Factors such as extreme weather, chronic water and labor shortages, and spiraling shipping costs led to more than 100,000 farm closures in the United States alone between 2011 and 2018.
Yet, four of Friedman’s seven children planted their own roots on the family farm: Sharya, 42; Israel, 40; Ido, 35; and Nachshon, 29.
“We chose agriculture out of a conscious choice that this is where we want to be,” Nachshon Friedman tells ISRAEL21c. “Each of us brings with us innovation and a young spirit into a relatively old-fashioned world that has a lot of room for advancement.”

These are not the farmers of yesteryear. Sharya is finishing his doctorate in archeology, Israel and Ido are certified engineers and Nachshon has a master’s degree in economics and business administration.
Nachshon and his dad launched a startup, Mata, to address the worldwide farm labor shortage by developing an autonomous method of thinning trees – a critical but expensive, slow and labor-intensive task that determines the size (and therefore the price) of each fruit.
Mata is one of a handful of forward-thinking agricultural enterprises under consideration for support from a new investment company, Eretz-Noshevet (Settled Land).
Venture capital would allow Friedman to create a prototype from his bootstrapped technology that will “analyze the market of each farmer and advise what fruit size to reach in order to earn as much as possible from his orchards. Each of us will receive a different thinning program to reach the right fruit size,” says Friedman.
“The financial return of the farmers will be optimal, which will allow the survival of more farmers in the field and the continuation of the supply of food around the world despite the expected food crisis.”
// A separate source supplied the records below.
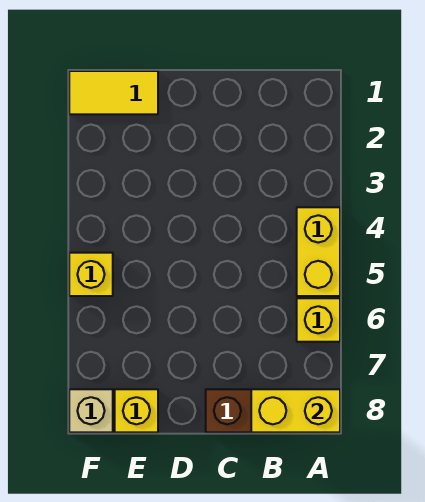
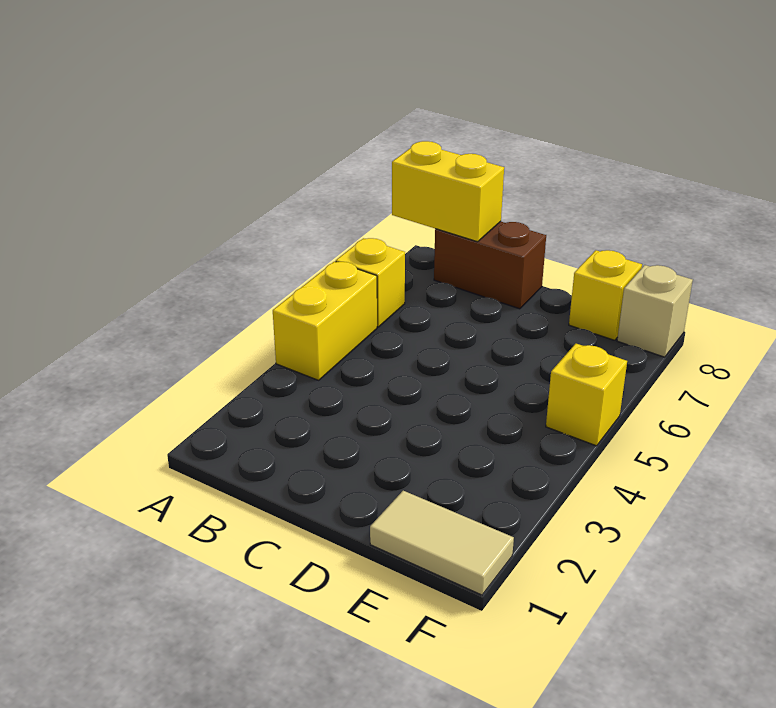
yellow tile E1:F1 level 1 -> tan tile E1:F1 level 1

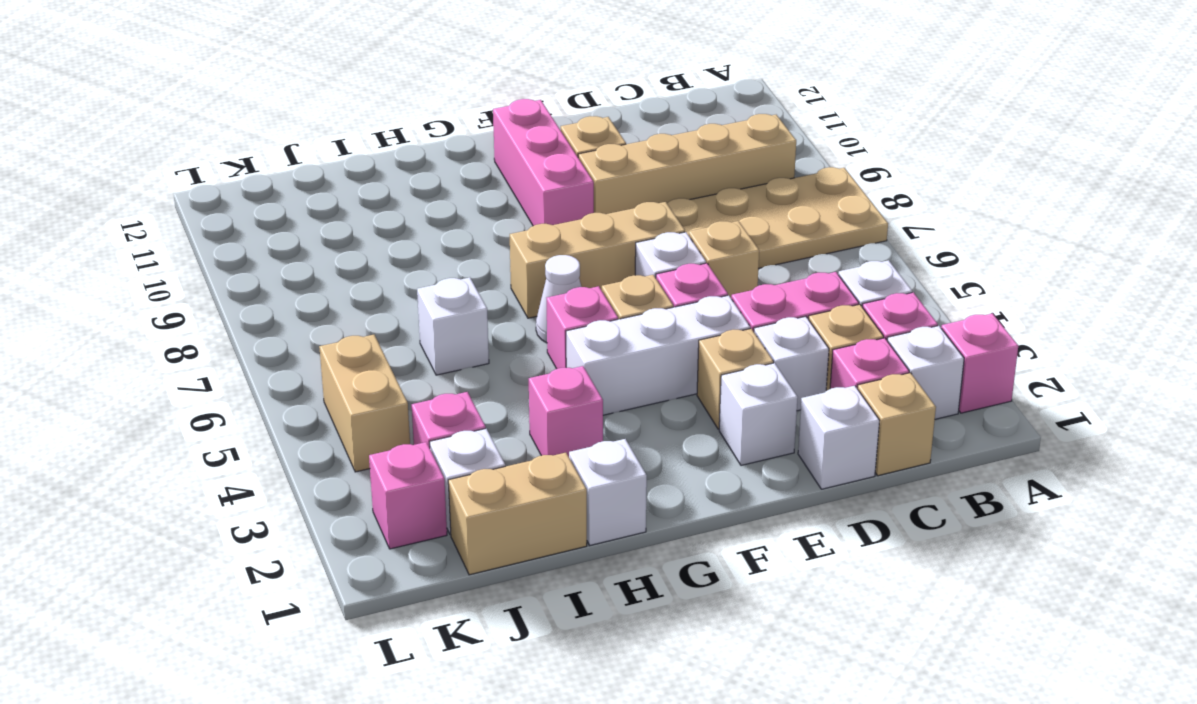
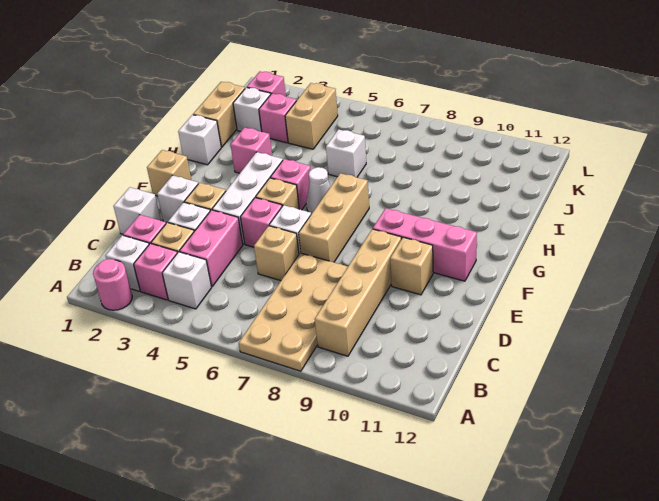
pink brick A2 level 1 -> pink round brick A2 level 1
tan brick C1 level 1 -> tan brick F1 level 1
tan brick K4:K5 level 1 -> tan brick J4:K4 level 1

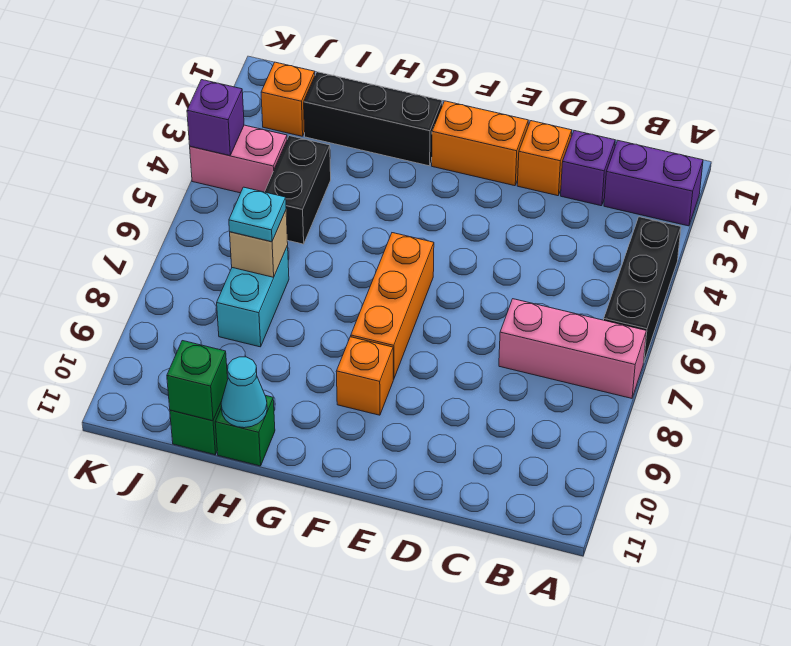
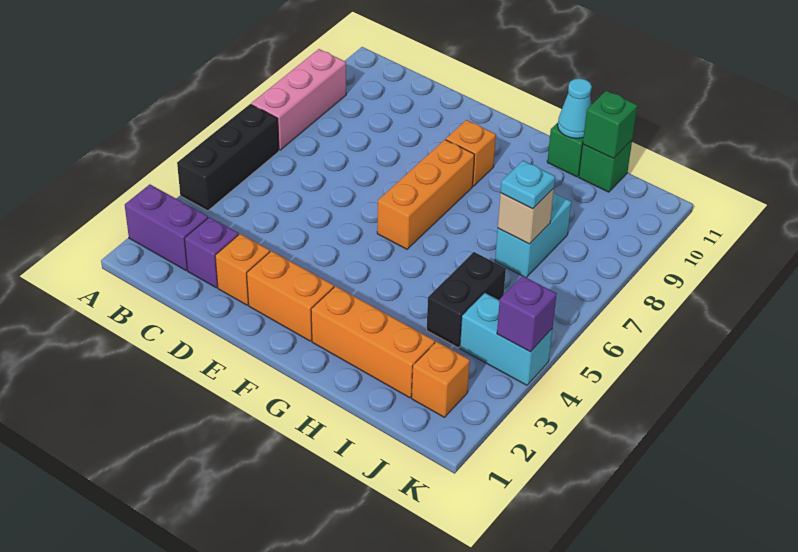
pink brick A7:C7 level 1 -> pink brick A7:A9 level 1
black brick G2:I2 level 1 -> orange brick G2:I2 level 1
pink brick J4:K4 level 1 -> cyan brick J4:K4 level 1

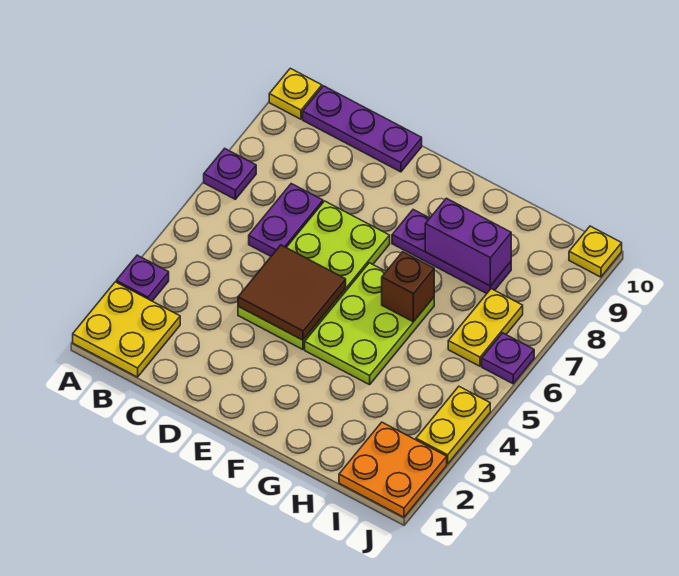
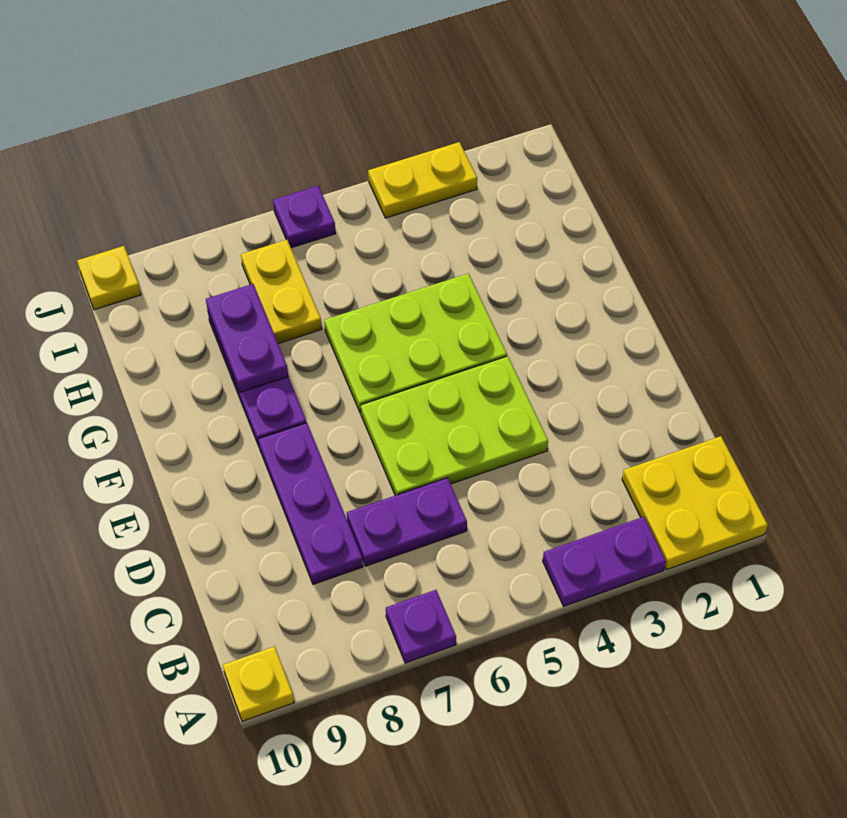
purple plate A3 level 1 -> purple plate A3:A4 level 1
purple plate B10:D10 level 1 -> purple plate C8:E8 level 1
lime plate D4:E7 level 1 -> lime plate D4:E6 level 1
brown tile D4:E5 level 2 -> none
brown brick G6 level 2 -> none
purple brick G8:H8 level 2 -> purple plate G8:H8 level 2
orange plate I1:J2 level 1 -> none
yellow plate I6:I7 level 1 -> yellow plate H7:I7 level 1

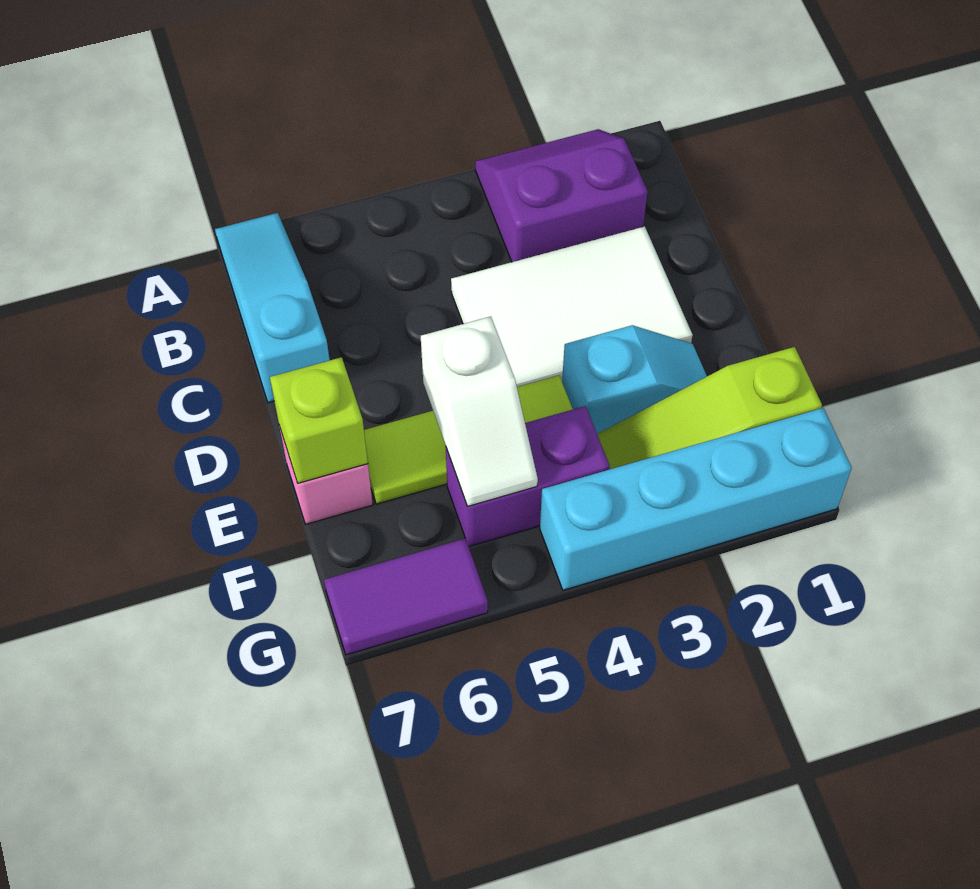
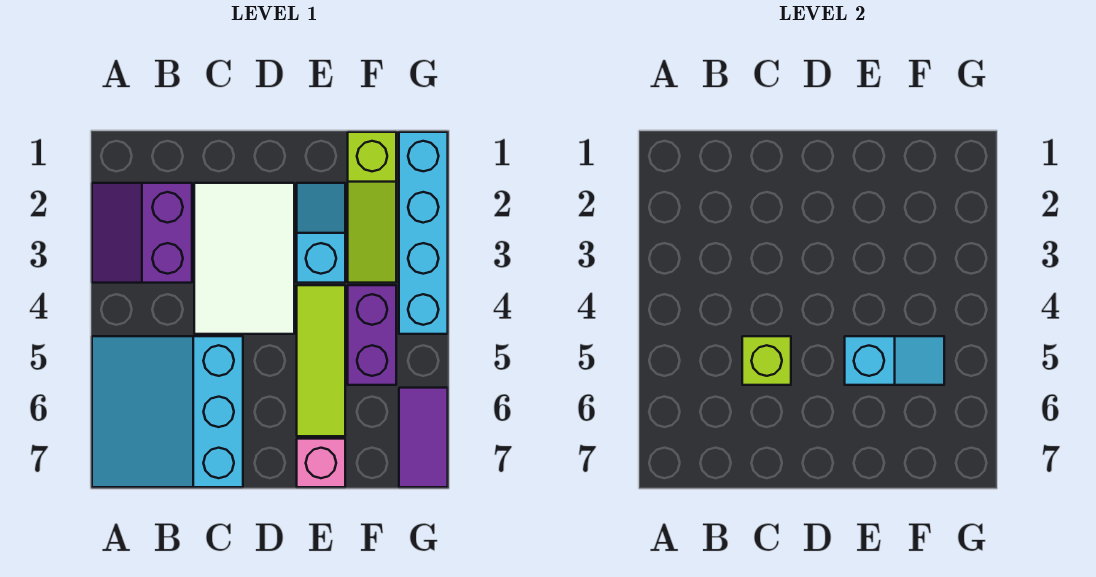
cyan slope A7:C7 level 1 top C -> cyan slope A5:C7 level 1 top C
white slope E5:F5 level 2 top E -> cyan slope E5:F5 level 2 top E
lime brick E7 level 2 -> lime brick C5 level 2

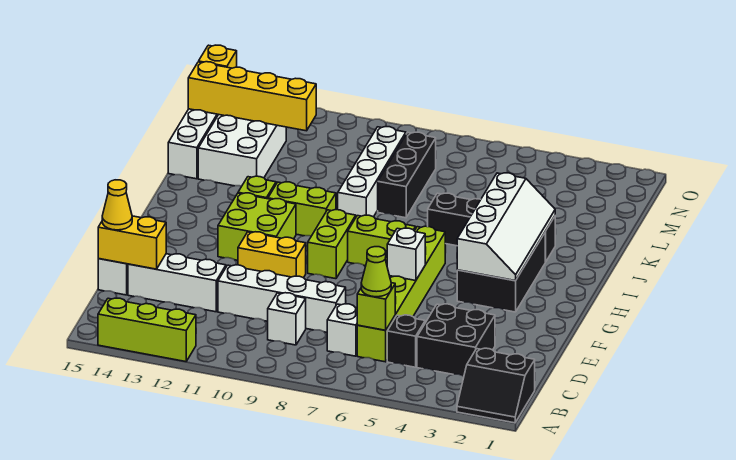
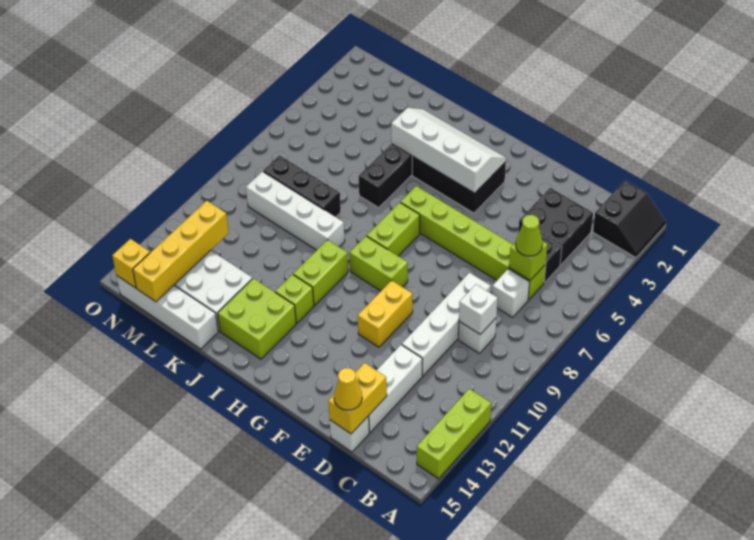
white brick F6 level 2 -> white brick C9 level 2
lime brick G11:H12 level 1 -> lime brick I13:J14 level 1

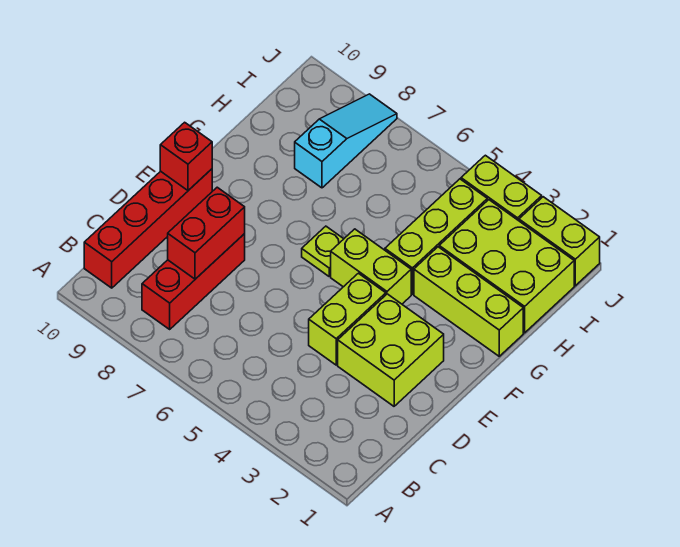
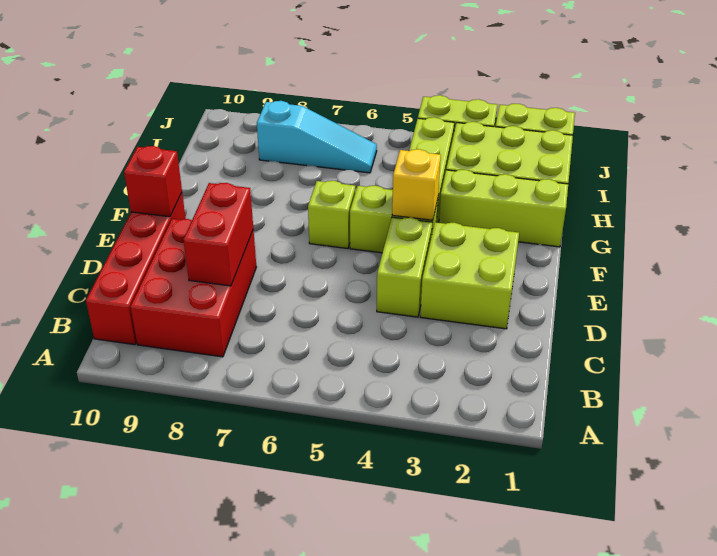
red brick B8:D8 level 1 -> red brick B8:D9 level 1
none -> yellow brick F4 level 2
lime plate F6 level 1 -> lime brick F6 level 1
cyan slope H8:J8 level 1 top H -> cyan slope I6:I8 level 1 top 8

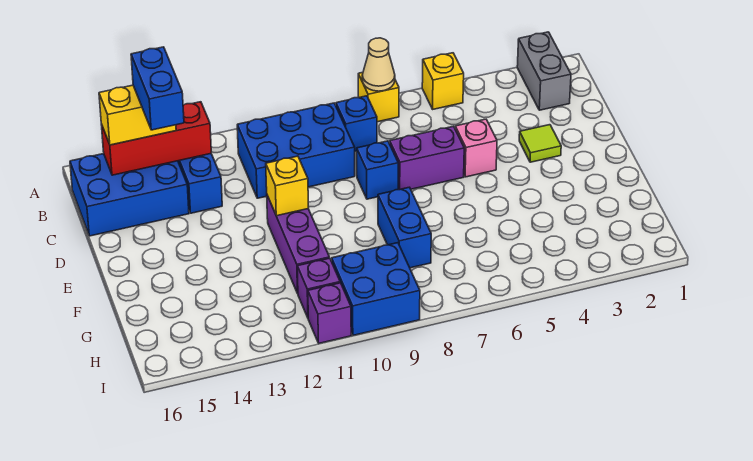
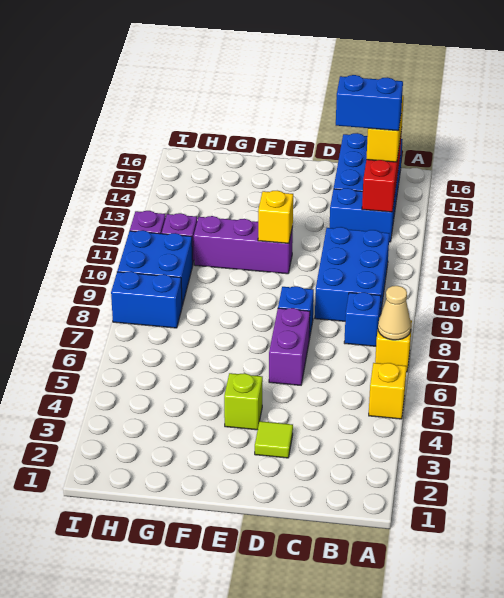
grey brick A2:B2 level 1 -> none
pink brick D5 level 1 -> none
none -> lime brick E4 level 1
blue brick F8:G8 level 1 -> blue brick H8:I8 level 1

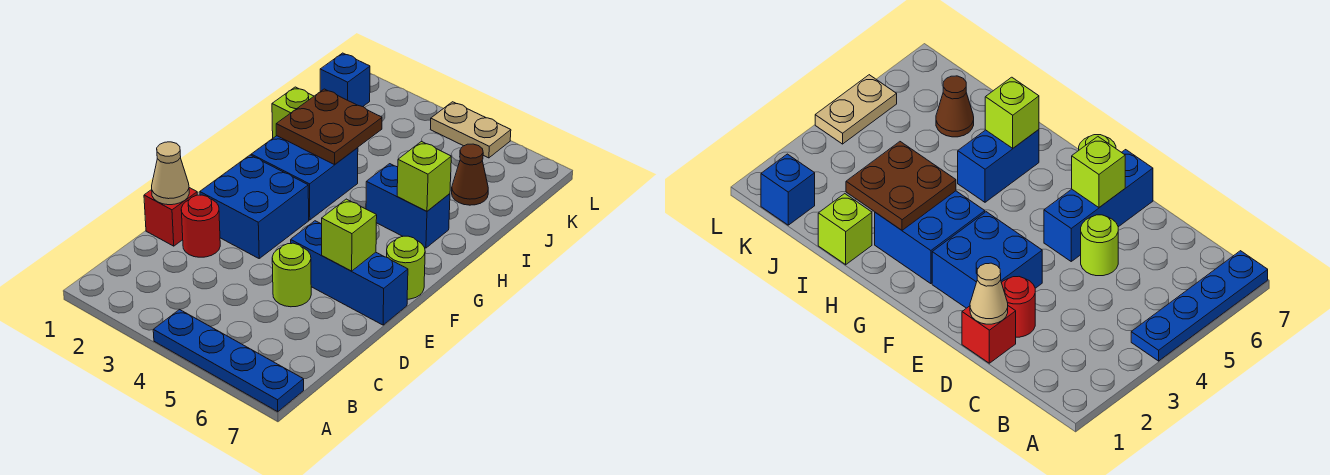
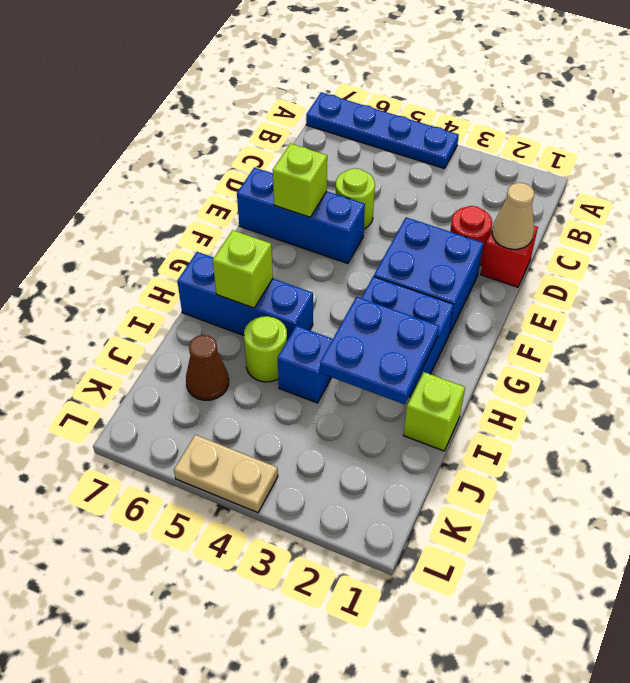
lime round brick F7 level 1 -> lime round brick I5 level 1
brown plate H2:I3 level 2 -> blue plate H2:I3 level 2
blue brick H5:H6 level 1 -> blue brick H5:H7 level 1
blue brick K1 level 1 -> blue brick I4 level 1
To ensure the future of agriculture
Eretz-Noshevet was spun out of the nonprofit HaShomer HaChadash (The New Guard) organization founded in 2007 in response to agricultural crime affecting Israel’s remote northern and southern farms.
Today, thousands of volunteers help protect 1,400 farms, says HaShomer HaChadash CEO and founder Yoel Zilberman, a third-gen cattle rancher.
It became obvious that the average Israeli farmer is over 60 and the next generation isn’t going into the family business. At the same time, there are some young, business-savvy farmers like Nachshon Friedman with sustainable and fresh ideas needing investment.